Document your GNS3 topology and these successful pings with screenshot(s).
Document the output of
routing rip route print on Router3 with a screenshot.
To examine the network further, let's run the traceroute program on Webterm.
First, connect to Webterm. If you're lucky, right-clicking on the Firefox icon and choosing "Console" will pop up a VNC virtual desktop connection to Webterm.
Unlucky? At least on my Mac, that didn't work due to some issue with the "Screen Sharing.app" program. I had to download a standalone VNC application - VNC Viewer - and use that instead. Then, in the VNC Viewer program, I connected to the IP address and port number that GNS3 shows for my running Webterm under the "Topology Summary" part of the window. In my particular computer, I connected to 192.168.80.133:5900. I also changed the picture quality to High to improve the display appearance.
Once in Webterm, click on the "JWM" button at the bottom right and launch the "Terminal" program. Perform a traceroute to PC3, showing the hops taken to reach that destination.
# traceroute 10.40.0.1 traceroute to 10.40.0.1 (10.40.0.1), 30 hops max, 60 byte packets 1 10.30.3.254 (10.30.3.254) 4.242 ms 5.106 ms 5.306 ms 2 192.168.4.2 (192.168.4.2) 12.862 ms 13.863 ms 14.094 ms 3 10.40.0.1 (10.40.0.1) 19.718 ms 21.102 ms 22.357 ms
Let's simulate some link failures now, and watch our routing protocol react!
- Record the results of the traceroute showing the path from webterm to PC3 (Result 1 - No link failure)
- "Suspend" the link (Right-click on the link) between Router2 and Router3, which tells GNS3 to drop all packets on that link
- Wait until pings to PC3 succeed again (~30 seconds)
- Record the results of the traceroute showing the path from webterm to PC3 (Result 2 - 1 link failure)
- "Suspend" the links between Router1 and Router2, and Router3 and Router4.
- Wait until pings to PC3 succeed again (~30 seconds)
- Record the results of the traceroute showing the path from webterm to PC3 (Result 3 - 3 link failures)
- "Resume" all 3 links again
- Record the results of the traceroute showing the path from webterm to PC3 (Result 4 - No link failure)

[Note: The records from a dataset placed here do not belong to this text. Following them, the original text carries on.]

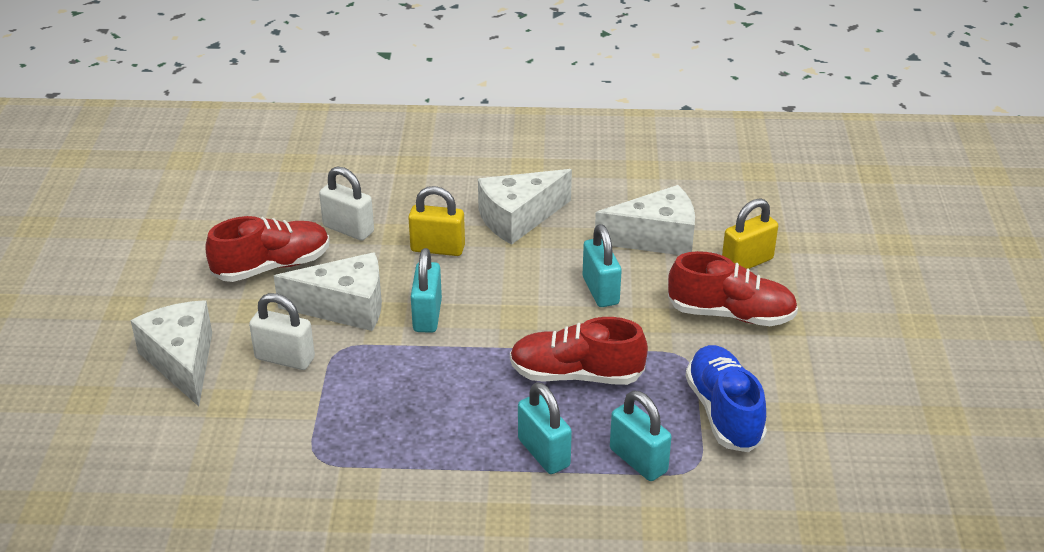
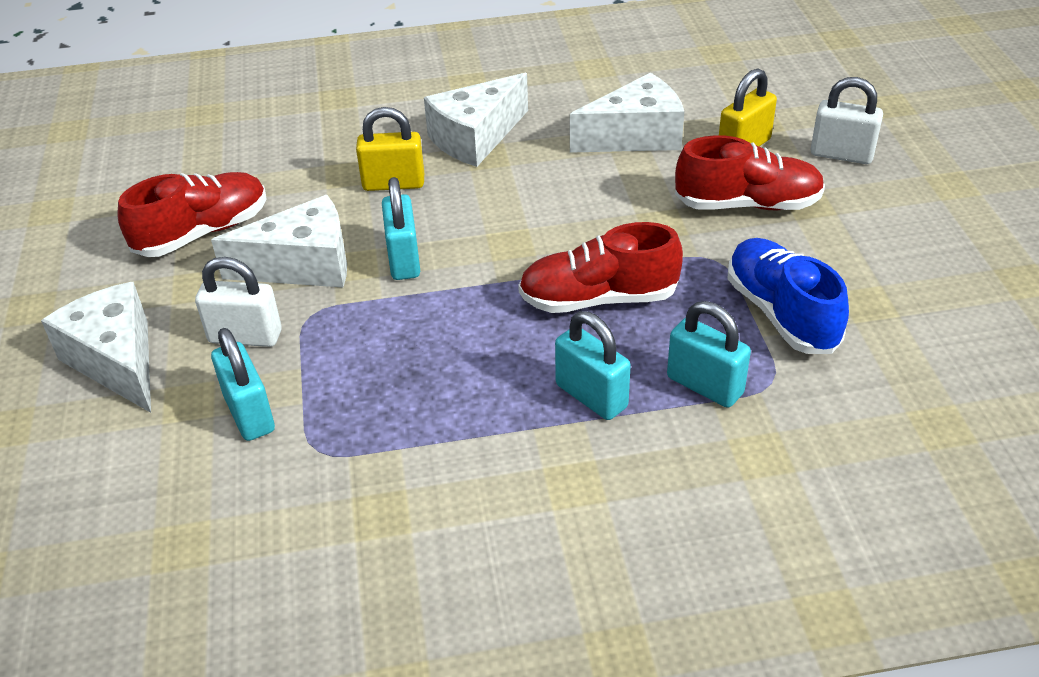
camera: 10 degrees left, 5 degrees up
(348, 229) = (283, 178): white padlock -> white padlock (841, 154)
(600, 291) = (594, 201): turquoise padlock -> turquoise padlock (249, 414)

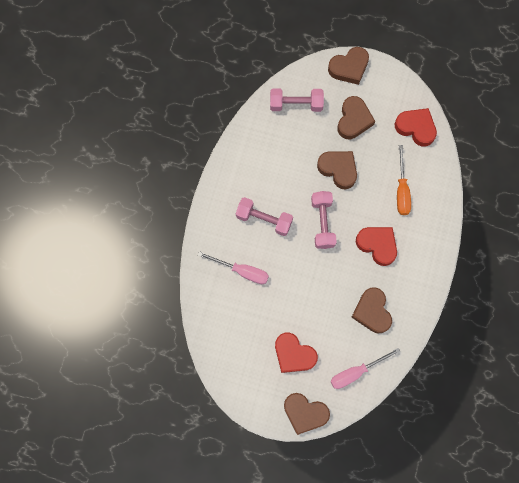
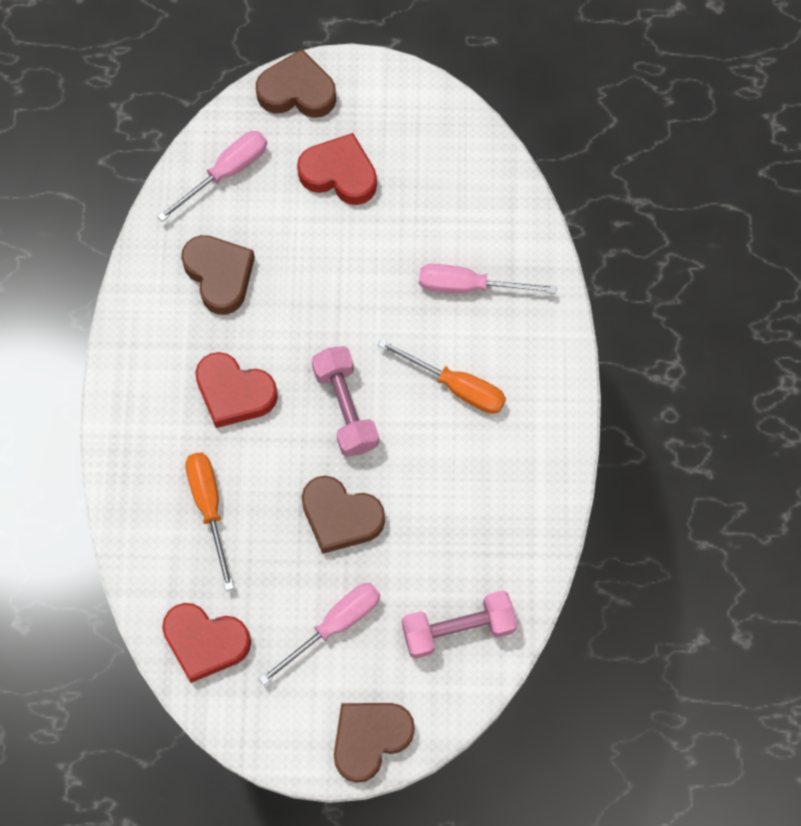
camera: 165 degrees right, 5 degrees down
(264, 219) = (456, 386): pink dumbbell -> orange screwdriver
(353, 120) = (334, 626): brown heart -> pink screwdriver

- If you're QUICK about it, you might catch it in the process of updating the routes and optimizing the path each time you run traceroute.
Document these results in a textfile
Webterm (RouterOS GUI)
Your RouterOS routers also have a web interface as an alternative to the command-line. In Webterm, launch Firefox (JWM -> Applications -> Mozilla Firefox) and navigate to
http://10.30.3.254 or the IP of any router. When the page loads, switch to the "WebFig" panel up top. While the GUI may not pretty, it is a faithful equivalent to the command line interface in every way, and may be easier to navigate if you are "just browsing" to see what features this capable software router supports.
Document this result with a screenshot
Submit the following items to the Lab 4 Canvas assignment:
For the original network (with no link failures), provide screenshot(s) showing:
- Your GNS3 topology
- Successful pings from PC1 to PC2
- Successful pings from PC1 to PC3
- Successful pings from PC1 to PC4
- The output of
routing rip route printon Router3
Provide the traceroute results (plain text is fine) for
- Result 1 - No link failure
- Result 2 - 1 link failure
- Result 3 - 3 link failures
- Result 4 - No link failure
Screenshot of the RouterOS web interface (in WebFig view) for any router.
When finished, press the Stop button and exit GNS3. The GNS3 VM (in VMware) should halt and exit automatically.